1

I am working on an ML project where we would like to visualize movements in a high-dimensional but sparse vector space (e.g. a 1x75 vector where most of the entries are either one-hot encoded binary or modulo 3). Since the visualization is mainly to help us understand how our model is learning/moving through the space of possible outputs over the course of a given training run, we want to use something which is quick to set up in each instance. I am vaguely familiar with tsne and umap, and have a decent amount of experience with auto-encoders, but I would prefer if there was an option that required minimal training overhead and could just quickly map to 2D for visualization purposes (instead of training a new visualization model for each run). What are some quick/simple dimensional reduction methods which might work for this type of application?

pigeon
  • 21
  • 2

2 Answers2

1

I'm not sure what your challenge with tsne or umap are in this case however one quick reduction that's computationally inexpensive if interpretability is not of concern might be "random projection". I usually go for PCA though since I often do want to have some interpretability.

Philipp
  • 722
  • 3
  • 10
0

SOM? or their descendants?
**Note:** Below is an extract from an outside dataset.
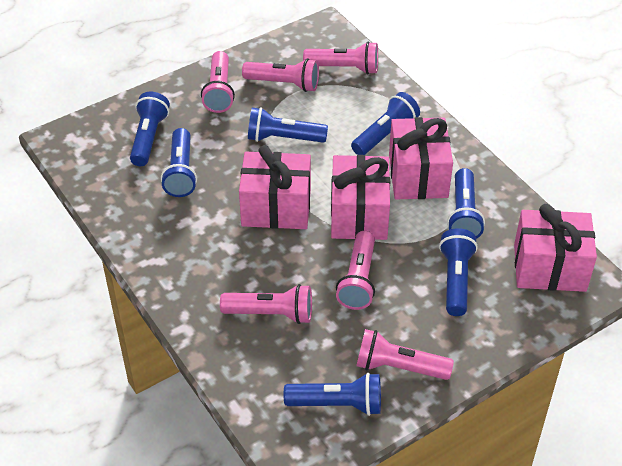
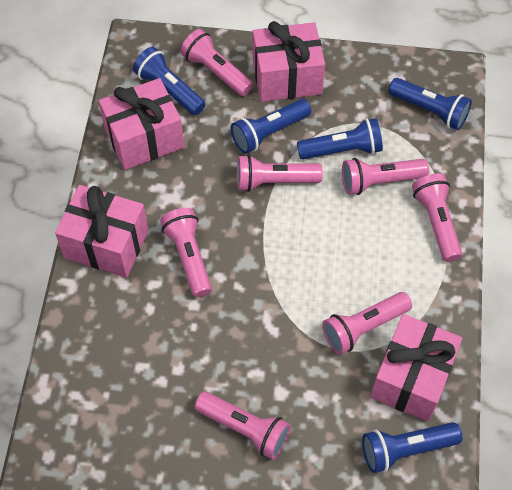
blue flashlight: 7 -> 5
pink flashlight: 6 -> 7

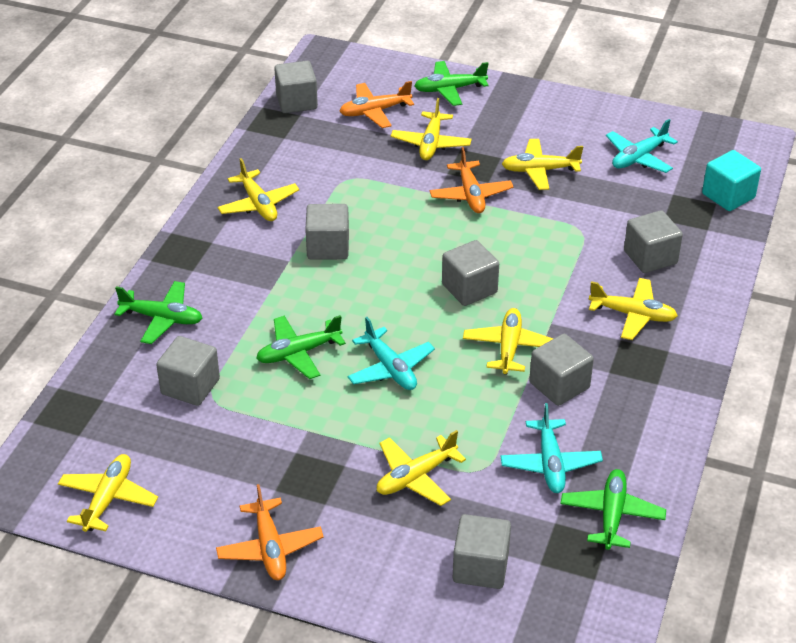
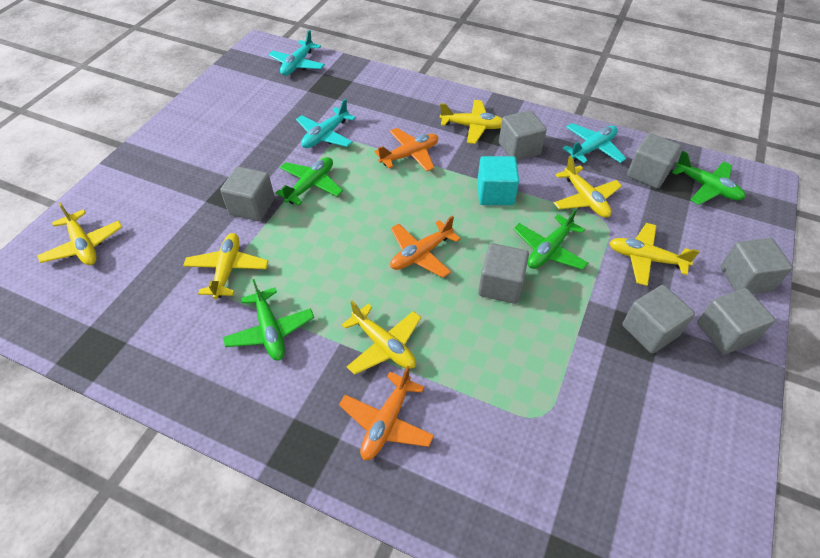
yellow plane: 7 -> 6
Self-organizing Maps. There are more developed versions but I think it is quite robust if you can feed it metrics of interest to use in its clustering based on such input (besides the data).

I wonder if one can use that within the latent space of the models using the ordered variable encodings you mention. I hope I understood your question. I do not know of acronyms. Like those, you mentioned, they might already be using such tools. I do not think SOM in its original form is high overhead learning.

dbdb
  • 1
  • 2